Ronald Rolheiser (Traductor: Carmelo Astiz, cmf) -

Nikos Kazantzakis, en sus memorias “Informe al Greco”, comparte esta interesante anécdota: Cuando joven, pasó un verano en un monasterio. En esos días mantuvo una serie de conversaciones con un monje anciano y venerable. Un día le preguntó al monje:

-“Padre, sigue usted todavía luchando con el demonio?”
El anciano monje replicó:
-“No, solía hacerlo cuando era más joven, pero ahora me he vuelto ya viejo y estoy cansado, y el demonio se ha vuelto viejo también y parece que se ha cansado de mí. Yo lo dejo en paz, tranquilo, y él me deja también tranquilo a mí”.
-“Entonces, su vida será fácil ahora…”, subrayó Kazantzakis.
-“Oh , no”, replicó el monje,  “ahora es mucho peor. Ahora me toca lidiar con Dios”.
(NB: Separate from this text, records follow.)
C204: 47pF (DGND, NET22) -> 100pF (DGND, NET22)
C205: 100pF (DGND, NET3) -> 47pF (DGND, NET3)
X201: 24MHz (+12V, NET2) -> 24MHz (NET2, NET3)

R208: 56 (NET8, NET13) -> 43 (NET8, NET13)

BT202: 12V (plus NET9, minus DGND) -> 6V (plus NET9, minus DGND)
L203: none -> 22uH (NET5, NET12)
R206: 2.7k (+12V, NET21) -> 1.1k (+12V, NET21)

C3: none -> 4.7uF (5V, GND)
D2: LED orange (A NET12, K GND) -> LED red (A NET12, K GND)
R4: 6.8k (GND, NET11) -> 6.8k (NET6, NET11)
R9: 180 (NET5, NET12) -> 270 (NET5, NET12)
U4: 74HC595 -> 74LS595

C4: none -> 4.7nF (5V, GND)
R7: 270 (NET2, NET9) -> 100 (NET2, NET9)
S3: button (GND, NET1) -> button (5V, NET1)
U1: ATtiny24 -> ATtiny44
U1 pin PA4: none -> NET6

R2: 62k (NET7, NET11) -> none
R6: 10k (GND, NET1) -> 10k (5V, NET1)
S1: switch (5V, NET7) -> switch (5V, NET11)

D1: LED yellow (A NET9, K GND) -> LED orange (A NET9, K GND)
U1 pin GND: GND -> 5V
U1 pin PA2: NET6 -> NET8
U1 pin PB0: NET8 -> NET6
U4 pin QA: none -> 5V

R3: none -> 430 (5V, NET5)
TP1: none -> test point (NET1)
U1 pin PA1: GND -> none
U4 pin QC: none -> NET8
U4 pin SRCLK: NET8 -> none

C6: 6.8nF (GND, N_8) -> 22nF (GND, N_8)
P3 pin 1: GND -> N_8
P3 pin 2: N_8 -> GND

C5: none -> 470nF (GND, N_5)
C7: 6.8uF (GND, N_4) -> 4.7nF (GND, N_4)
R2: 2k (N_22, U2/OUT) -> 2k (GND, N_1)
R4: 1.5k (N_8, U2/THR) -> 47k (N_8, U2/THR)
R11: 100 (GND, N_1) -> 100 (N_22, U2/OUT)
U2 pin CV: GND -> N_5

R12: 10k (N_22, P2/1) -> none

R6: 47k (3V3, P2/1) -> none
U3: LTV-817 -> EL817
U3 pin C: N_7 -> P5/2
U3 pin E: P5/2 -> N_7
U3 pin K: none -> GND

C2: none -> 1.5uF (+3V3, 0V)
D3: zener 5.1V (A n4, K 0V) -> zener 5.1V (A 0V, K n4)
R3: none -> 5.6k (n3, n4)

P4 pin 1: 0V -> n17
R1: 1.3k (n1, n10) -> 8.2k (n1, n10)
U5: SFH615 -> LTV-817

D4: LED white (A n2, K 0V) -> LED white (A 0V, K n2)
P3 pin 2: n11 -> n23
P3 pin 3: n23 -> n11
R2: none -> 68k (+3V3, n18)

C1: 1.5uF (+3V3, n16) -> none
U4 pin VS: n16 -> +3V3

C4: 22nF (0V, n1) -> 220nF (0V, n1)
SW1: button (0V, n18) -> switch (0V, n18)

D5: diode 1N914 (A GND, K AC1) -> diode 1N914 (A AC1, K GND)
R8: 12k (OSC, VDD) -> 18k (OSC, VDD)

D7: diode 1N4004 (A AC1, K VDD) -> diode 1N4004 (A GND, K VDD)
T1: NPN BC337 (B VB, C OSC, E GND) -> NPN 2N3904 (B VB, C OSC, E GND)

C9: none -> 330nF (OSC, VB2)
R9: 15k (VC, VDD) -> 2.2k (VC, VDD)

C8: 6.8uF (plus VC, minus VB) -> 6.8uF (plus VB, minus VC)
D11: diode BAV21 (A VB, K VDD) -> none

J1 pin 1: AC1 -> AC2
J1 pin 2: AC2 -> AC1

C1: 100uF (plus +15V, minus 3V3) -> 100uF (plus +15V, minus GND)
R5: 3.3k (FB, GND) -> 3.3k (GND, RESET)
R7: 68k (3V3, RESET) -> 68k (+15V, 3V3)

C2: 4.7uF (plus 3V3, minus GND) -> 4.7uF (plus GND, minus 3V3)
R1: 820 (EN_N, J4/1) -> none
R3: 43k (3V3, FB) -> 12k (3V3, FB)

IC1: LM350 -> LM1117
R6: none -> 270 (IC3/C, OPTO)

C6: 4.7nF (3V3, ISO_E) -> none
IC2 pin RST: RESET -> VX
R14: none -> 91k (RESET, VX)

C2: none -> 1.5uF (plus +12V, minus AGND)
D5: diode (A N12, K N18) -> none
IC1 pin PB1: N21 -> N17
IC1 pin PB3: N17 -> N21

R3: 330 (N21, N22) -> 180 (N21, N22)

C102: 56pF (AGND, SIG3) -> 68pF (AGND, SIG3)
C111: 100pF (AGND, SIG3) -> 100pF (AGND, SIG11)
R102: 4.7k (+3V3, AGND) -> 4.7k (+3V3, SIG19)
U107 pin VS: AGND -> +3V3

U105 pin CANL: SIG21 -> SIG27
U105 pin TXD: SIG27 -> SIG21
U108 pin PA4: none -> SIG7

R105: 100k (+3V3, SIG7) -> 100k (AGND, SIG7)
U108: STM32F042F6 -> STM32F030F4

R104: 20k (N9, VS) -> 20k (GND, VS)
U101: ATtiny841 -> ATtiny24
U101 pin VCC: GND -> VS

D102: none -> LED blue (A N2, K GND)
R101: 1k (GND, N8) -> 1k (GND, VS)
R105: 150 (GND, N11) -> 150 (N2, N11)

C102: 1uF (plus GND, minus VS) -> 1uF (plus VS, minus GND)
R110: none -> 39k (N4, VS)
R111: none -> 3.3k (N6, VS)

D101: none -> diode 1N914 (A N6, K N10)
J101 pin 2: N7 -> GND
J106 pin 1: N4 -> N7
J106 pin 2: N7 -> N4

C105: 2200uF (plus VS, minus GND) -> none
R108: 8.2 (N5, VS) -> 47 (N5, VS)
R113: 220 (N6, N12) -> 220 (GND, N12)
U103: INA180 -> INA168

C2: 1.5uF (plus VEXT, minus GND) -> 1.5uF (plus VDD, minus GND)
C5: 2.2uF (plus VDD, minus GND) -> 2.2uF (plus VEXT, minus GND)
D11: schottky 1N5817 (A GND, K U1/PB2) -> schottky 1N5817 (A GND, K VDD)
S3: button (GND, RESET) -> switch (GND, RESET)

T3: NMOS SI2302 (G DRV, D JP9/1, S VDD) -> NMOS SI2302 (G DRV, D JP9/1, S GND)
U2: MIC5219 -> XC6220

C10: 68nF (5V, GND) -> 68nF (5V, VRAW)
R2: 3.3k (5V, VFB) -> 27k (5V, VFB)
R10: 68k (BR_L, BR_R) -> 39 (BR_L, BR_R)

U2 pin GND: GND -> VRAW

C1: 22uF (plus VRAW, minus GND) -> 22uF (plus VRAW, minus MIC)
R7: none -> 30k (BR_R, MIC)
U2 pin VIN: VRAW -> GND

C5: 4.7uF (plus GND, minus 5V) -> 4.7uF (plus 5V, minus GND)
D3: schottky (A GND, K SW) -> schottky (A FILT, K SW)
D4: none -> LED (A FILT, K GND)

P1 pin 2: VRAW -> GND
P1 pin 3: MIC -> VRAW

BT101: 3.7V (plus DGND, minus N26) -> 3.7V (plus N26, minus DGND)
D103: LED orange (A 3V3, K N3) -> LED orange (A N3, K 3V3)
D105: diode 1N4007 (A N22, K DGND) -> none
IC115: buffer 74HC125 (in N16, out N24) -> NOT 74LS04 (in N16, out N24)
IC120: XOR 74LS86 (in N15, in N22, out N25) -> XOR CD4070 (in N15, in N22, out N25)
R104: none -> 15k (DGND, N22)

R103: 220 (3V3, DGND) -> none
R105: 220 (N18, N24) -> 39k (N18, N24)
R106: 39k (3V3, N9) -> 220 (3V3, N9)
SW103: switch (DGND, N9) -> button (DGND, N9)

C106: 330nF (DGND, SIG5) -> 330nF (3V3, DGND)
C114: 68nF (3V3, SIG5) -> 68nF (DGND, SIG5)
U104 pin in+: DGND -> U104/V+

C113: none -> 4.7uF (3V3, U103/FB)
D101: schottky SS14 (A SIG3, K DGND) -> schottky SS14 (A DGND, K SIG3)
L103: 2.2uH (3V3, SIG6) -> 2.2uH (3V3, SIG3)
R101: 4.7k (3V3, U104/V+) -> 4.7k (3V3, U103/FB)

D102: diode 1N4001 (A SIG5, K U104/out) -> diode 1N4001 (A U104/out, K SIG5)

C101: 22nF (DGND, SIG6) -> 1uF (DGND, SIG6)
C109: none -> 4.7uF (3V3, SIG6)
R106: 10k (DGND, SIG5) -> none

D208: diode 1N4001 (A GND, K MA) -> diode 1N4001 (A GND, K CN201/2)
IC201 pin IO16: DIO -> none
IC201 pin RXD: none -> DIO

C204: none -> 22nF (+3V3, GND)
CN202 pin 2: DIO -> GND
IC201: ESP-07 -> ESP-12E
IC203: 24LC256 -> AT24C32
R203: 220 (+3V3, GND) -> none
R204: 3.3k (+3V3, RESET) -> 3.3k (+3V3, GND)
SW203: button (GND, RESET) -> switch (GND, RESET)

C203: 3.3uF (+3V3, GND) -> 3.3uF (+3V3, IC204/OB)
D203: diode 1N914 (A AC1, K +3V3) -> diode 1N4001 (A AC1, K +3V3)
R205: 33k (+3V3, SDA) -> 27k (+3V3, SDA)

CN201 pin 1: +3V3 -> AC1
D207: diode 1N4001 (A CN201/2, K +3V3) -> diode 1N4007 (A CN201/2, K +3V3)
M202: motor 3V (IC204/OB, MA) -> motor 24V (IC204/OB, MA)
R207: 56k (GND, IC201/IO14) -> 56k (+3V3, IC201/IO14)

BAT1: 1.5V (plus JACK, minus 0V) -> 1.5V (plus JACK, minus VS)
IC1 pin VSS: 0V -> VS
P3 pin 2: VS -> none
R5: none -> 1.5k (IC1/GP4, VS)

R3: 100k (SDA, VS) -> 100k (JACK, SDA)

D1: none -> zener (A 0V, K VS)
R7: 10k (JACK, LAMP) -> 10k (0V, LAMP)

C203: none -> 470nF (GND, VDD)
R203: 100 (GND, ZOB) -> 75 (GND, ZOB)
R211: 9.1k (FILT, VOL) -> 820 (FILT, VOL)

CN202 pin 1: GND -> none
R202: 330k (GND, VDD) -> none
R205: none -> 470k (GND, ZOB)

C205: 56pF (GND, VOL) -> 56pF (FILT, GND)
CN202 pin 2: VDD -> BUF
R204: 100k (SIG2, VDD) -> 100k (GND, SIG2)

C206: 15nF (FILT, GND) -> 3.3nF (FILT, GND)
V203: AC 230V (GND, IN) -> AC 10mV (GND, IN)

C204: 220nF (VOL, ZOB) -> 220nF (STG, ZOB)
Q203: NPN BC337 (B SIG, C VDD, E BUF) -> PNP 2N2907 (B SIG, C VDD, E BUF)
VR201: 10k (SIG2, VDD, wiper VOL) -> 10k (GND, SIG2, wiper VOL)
Esa observación está preñada de contenido.  ¡“Me toca lidiar con Dios”! Entre otras cosas sugiere que, en la recta final de la vida, las luchas pueden ser muy diferentes de las que libramos anteriormente. Normalmente gastamos la primera mitad de nuestras vidas luchando con la sensualidad, la avaricia y la sexualidad, y pasamos la otra media parte de nuestras vidas  lidiando con la ira y el perdón -  y con frecuencia esa ira se centra, aunque de modo inconsciente, en Dios. Al final, con quien realmente lidiamos es con Dios.

Pero lidiar con Dios tiene otro aspecto diferente. Nos invita a una manera específica de oración. La oración no tiene por qué ser precisamente una simple aquiescencia a la voluntad de Dios. Se supone que es un asentimiento a Dios, sí, pero un asentimiento maduro, que llega al final de una larga lucha.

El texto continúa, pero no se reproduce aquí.